Hubbard 1 CIS Flashcards
causes of leukocytosis
- benign causes more common than malignant causes!!
- anything that can cause inflammation can cause leukocytosis!
- drugs!!! (glucocorticoids)
pts who smoke might have what?
neutrophilia
causes of neutropenia
- benign causes much more common than malignant
- infections, esp viruses
- drugs!!
neutropenia- other causes?
- medications
- nutritional deficiencies
- sequestration
old person marrow
-takes longer for bone marrow to release white cells
acute and chronic leukemia
- acute- immature precursor cells (blast cells)
- chronic- more mature appearing cells
Leukemia- etiology
- toxins, drugs, chemicals
- benzene- AML!!
- treatment-related AML (pts who received chemotherapy for other cancers)
- alkylators!!
- radiation (except CLL)
- virus-mediated chromosomal alterations
- hereditary dz
- myelodysplastic syndromes
older pts with mild pancytopenia and macrocytosis- dx?

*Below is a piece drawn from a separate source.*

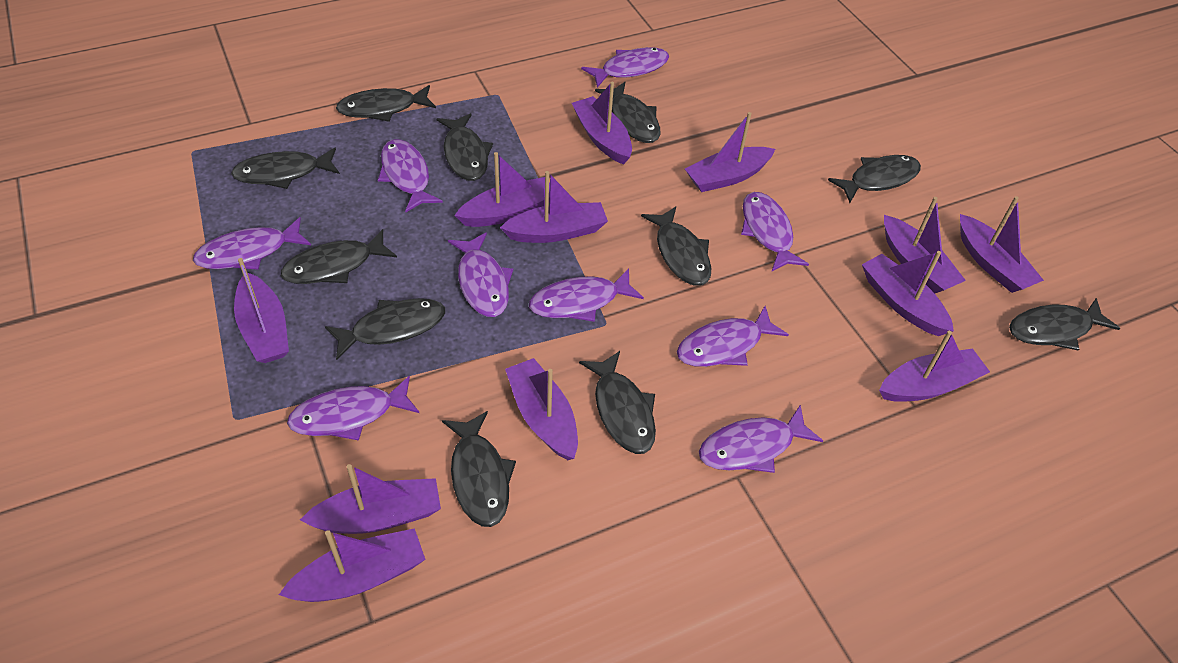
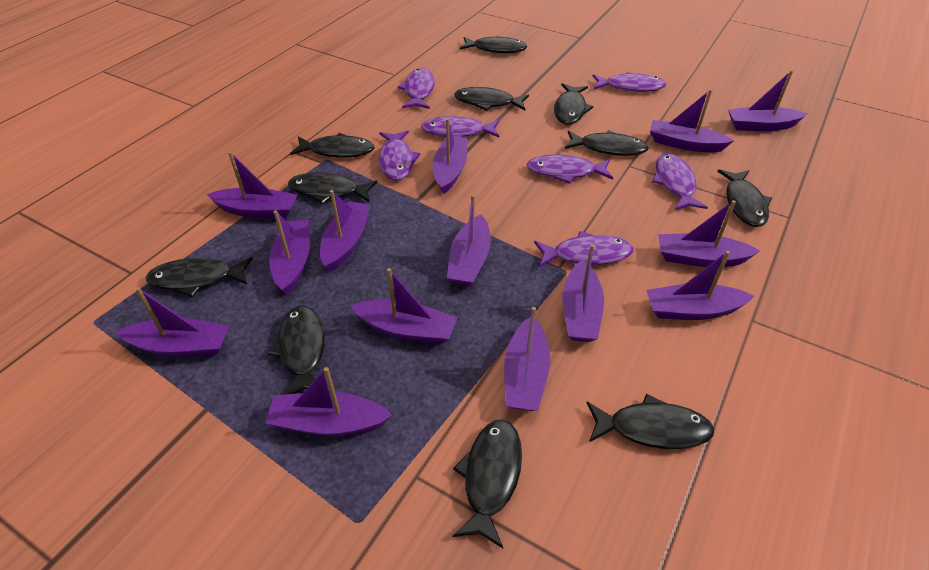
purple boat: 12 -> 14
purple fish: 9 -> 7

-myelodysplasia or early AML!!
philadelphia chromosome
- major genesis- chromosomal damage
- CML
- chrom 9 and 22 translocation
cornerstone dx in all leukemias
-chromosomal studies (cytogenetics)
acute leukemia- clinical presentation
- rapid onset
- if untreated- median survival is <3 months
chronic leukemia- clinical presentation
- very slow onset, chronic course
- 1/2 of pts with CLL are still alive and have not required tx 6 yrs after dx
leukemia- presentation
- fever, easy bruising, fatigue, weight loss, SOB
- acute leukemias- bone pain
- chronic- usually asymptomatic
Sweet’s syndrome
(AFND- acute febrile neutrophilic dermatosis)

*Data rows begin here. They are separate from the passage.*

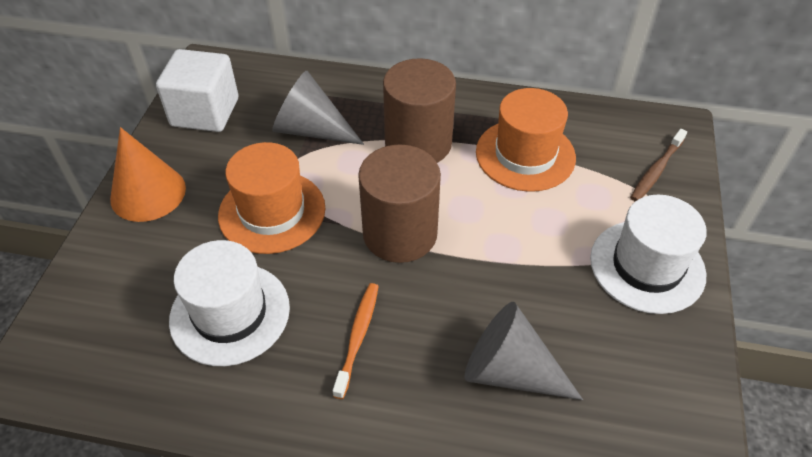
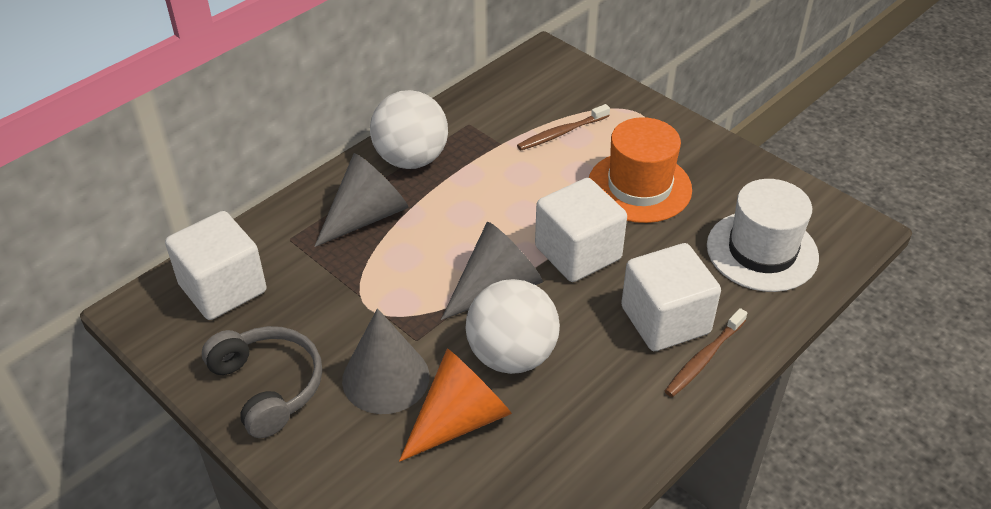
brown cylinder: 2 -> 0
brown toothbrush: 1 -> 2
grey cone: 2 -> 3
grey headphones: 0 -> 1
orange hat: 2 -> 1
orange toothbrush: 1 -> 0
white ball: 0 -> 2
white cube: 1 -> 3
white hat: 2 -> 1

- cutaneous manifestation of AML
- bx shows myeloblasts in dermis
- tx- management of AML
Auer rods
- azurophilic rods in cytoplasm in pts with AML
- resemble a bundle of sticks (fagot cells)
gingival hypetrophy
-most common in M4 and M5 variants (monocytic) variants of AML
smudge cells
-in CLL
DIC in what pt? tx? cytogenetic?
acute promyelocytic leukemia
- fibrinogen low, D-dimer elevated
- tx- ATRA (all-trans retinoic acid)
- t(15;17)
leptomeningeal carcinomatosis- in who? cytogenetic? tx?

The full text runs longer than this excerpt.